Avec le jazz (ou plus exactement le swing), Marcel Azzola tente donc de dépoussiérer l’image de l’accordéon en France. En 2002, il fait également en sorte que la « piano à bretelles » soit présent pour la première fois au conservatoire national supérieur de musique. Mais Azzola, c’est aussi un musicien qui rentre malgré tout dans le moule de la pratique accordéonistique de son époque. Mais avec quel talent ! Les bals populaires, qu’ils soient donnés dans la salle des fêtes d’un village, une brasserie parisienne ou un Tour de France, font partie du quotidien du musicien. Avec son orchestre, il fait danser l’hexagone dans ses moindres recoins, tout comme sa consœur Yvette Horner, récemment disparue elle aussi. Et comme il se doit, ses concerts possèdent leur double discographique sous la forme d’albums labellisés « musique d’ambiance », où les standards se mêlent à des compositions originales. Parmi les tubes de l’artiste, citons Rue de la Chine (encore elle), ainsi que les délicieusement et subtilement entrainantes Délicatesse, Valses Blues et Pich’nette.

Marcel Azzola - L'homme à l'accordéon (1992)

Les archives de la RTS

Présent sur tous les fronts musicaux de son époque, Marcel Azzola est enfin un personnage indissociable du cinéma, pour lequel il a enregistré pléthore de bandes originales. Son accordéon est souvent l’occasion pour des cinéastes d’illustrer le Paris d’autrefois ou bien de raviver la nostalgie d’une époque révolue.

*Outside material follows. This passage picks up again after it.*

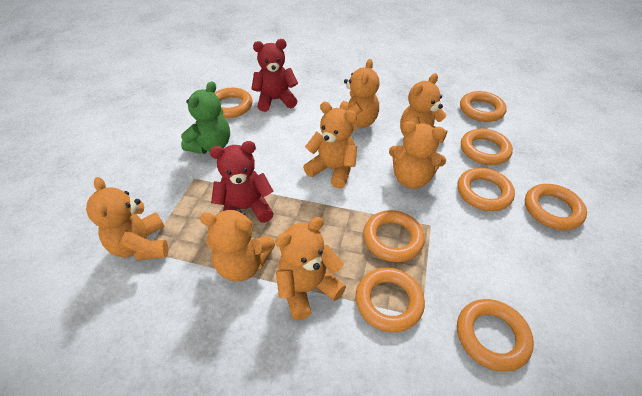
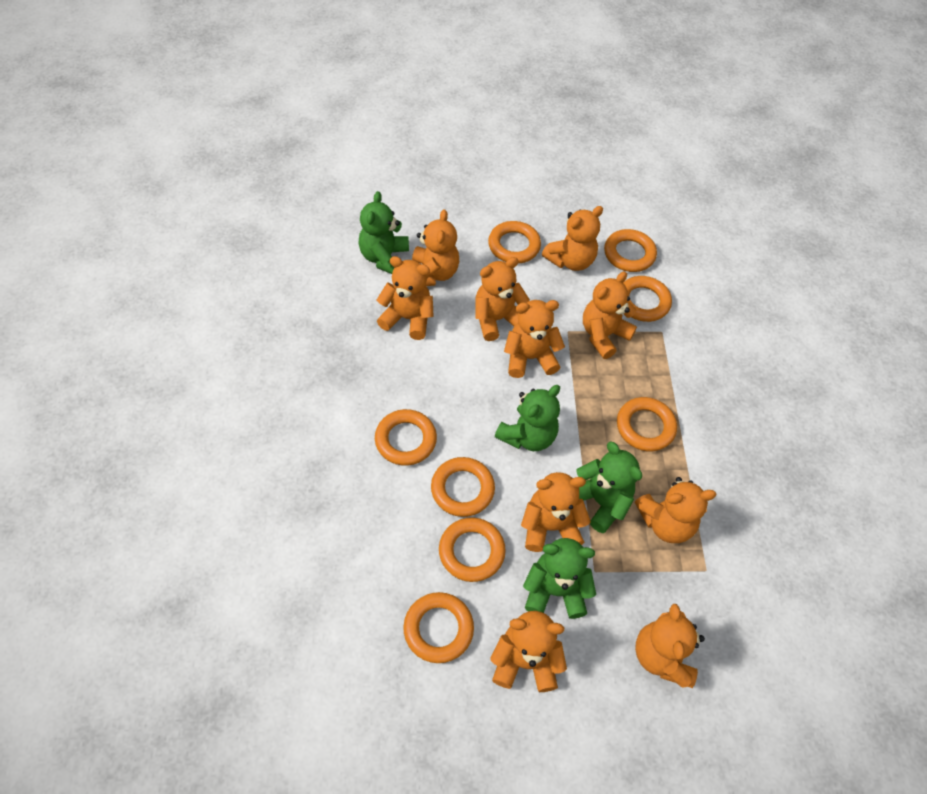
green teddy bear: 1 -> 4
orange teddy bear: 7 -> 10
red teddy bear: 2 -> 0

C’est notamment le cas de Jacques Tati, dont Mon oncle (1958) et Playtime (1967) doivent beaucoup au musicien. Philippe Sarde (Le Juge et l’assassin, La veuve Couderc…) et Vladimir Cosma (Le Bal, La Zizanie…) sont sans doute les compositeurs de musique de film qui ont fait le plus appel à Azzola. Sans parler de son complice de toujours, Jacques Brel, dont le thème pour accordéon qu’il a composé pour L’Emmerdeur (1973) collent à la perfection au personnage pathétique de François Pignon. Depuis quelques jours, le cœur de Marcel Azzola ne chauffe plus, mais à l’image de la petite valse de Brel pour le film d’Édouard Molinaro, son toucher à la fois raffiné et virtuose restera dans la mémoire collective pour longtemps.